In high school, she worked as a clinical secretary in a hospital. She attended Emmanuel College for one year before entering the Sisters of Notre Dame de Namur. Of entering, she recalls that she felt that God was calling her. She was struck by the happiness that the Sisters she knew seemed to exude. “It was like falling in love,” she remembers. “I wanted to be an educator, like St. Julie Billiart.”
Sister Ann’s first mission was, as she describes it, a disaster. She had trained to be a high school teacher but was sent to the fourth grade, where she had little experience as a student-teacher. Despite this initial stumbling block, Sister Ann persevered and has enjoyed a long career in the education field.

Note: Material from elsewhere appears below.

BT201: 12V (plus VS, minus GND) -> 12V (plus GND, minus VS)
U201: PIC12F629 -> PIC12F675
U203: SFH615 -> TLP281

Reflecting on her past 60 years of ministry, the experience which stands out most to her was her thirty-year ministry at the College of Our Lady of the Elms, in Chicopee, Mass. There, she worked with both undergraduate and graduate students on writing and the teaching of writing. She also began a tutorial center for students experiencing difficulties. At the time of her retirement, she was an Associate Professor of Education Emeritus. “This ministry meant the most to me,” she says, “because I was able to use my God-given gifts to help people.” During this time, she also wrote two books of poetry.
When considering the question of what it is that gives Sister Ann hope for the future, she replied: “the fact that the Sisters of Notre Dame have always been on the cutting edge of what is happening in the church gives me hope.”
Sister Ann now teaches a course on memoir writing at Fuller Village.